Na pierwszą akcję przyszło nam czekać do 26. minuty. Nie doszłoby do niej, gdyby nie fatalny błąd Jenkinsona, który podał piłkę głową do niepilnowanego Azpilicuety. Hiszpan przejął futbolówkę i skierował ją do bramki bezradnego Fabiańskiego. Szkolny błąd obrońcy Arsenalu i 1-0 dla Chelsea!

Kanonierzy nieco się ożywili i ruszyli do ataku. Trzy minuty później bliski strzelenia wyrównującego gola był Ignacio Monreal, jednak jego uderzenie minęło słupek bramki pilnowanej przez Schwarzera.
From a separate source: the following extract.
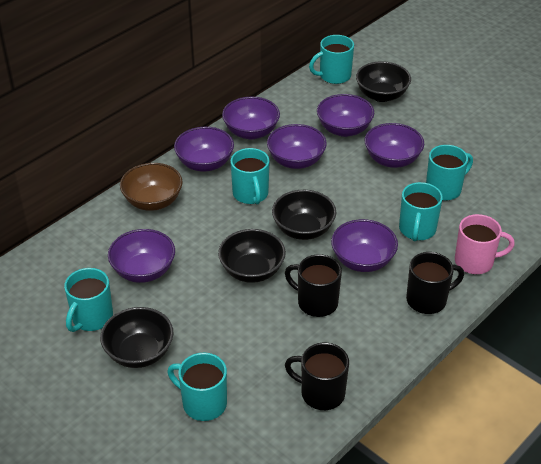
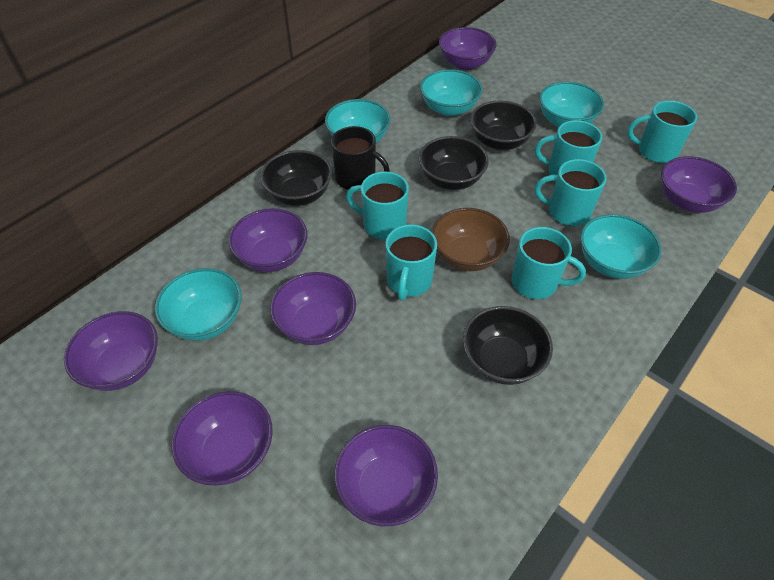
black mug: 3 -> 1
pink mug: 1 -> 0
turquoise bowl: 0 -> 5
Po chwili jednak wróciliśmy do sytuacji z początku meczu. Tempo osłabło (o ile w ogóle można powiedzieć, że było wysokie, bo nie było), piłkarze rozgrywali piłkę w środku pola, a nikomu nie zależało na strzeleniu bramki.

Do końca pierwszej połowy nic nie uległo zmianie. Chelsea prowadzi z Arsenal 1-0.

Tempo w drugiej połowie nieco się ożywiło, a na pierwszą groźną akcję musieliśmy czekać zaledwie pięć minut po wznowieniu gry. Przed polem karnym Arsenalu znalazł się Samuel Eto'o, który oddał groźny strzał po ziemi, jednak piłka minęła się z bramką pilnowaną przez Fabiańskiego.

Dwie minuty później na podobny manewr zdecydował się Santiago Cazorla, jednak jego uderzenie było jeszcze gorsze niż to, które chwilę wcześniej zaserwował nam Kameruńczyk.

Kanonierzy w końcu uznali, że to najwyższy czas, aby ruszyć do ataku. W następnych minutach zamknęli The Blues na ich własnej połowie i stworzyli sobie kilka sytuacji. Najlepszą z nich zmarnował Aaron Ramsey, którego uderzenie zostało zmarnowane. Kilka minut później ogromne zamieszanie w polu karnym Chelsea uniemożliwiło na czyste oddanie strzału, a w rezultacie bezpańską futbolówkę przechwycił Mark Schwarzer.

Aaron Ramsey w 62. minucie kolejny raz popisał się indywidualną akcją i ponownie huknął w stronę bramki Schwarzera. Minimalnie się jednak pomylił. Chwilę później w szeregach Arsenalu nastąpiła pierwsza zmiana; Özil zastąpił na boisku Miyaichiego.

Wszystkie starania Arsenalu poszły jednak na marne. W 67. minucie w polu karnym The Gunners znalazł się Juan Mata i podręcznikowym wykończeniem pokonał Fabiańskiego.

Chwilę później na boisku zameldował się Olivier Giroud, który zastąpił beznadziejnego Bendtnera. Francuz już kilkadziesiąt sekund po wejściu na boisko mógł pokonać Schwarzera, ale Australijczyk udanie interweniował.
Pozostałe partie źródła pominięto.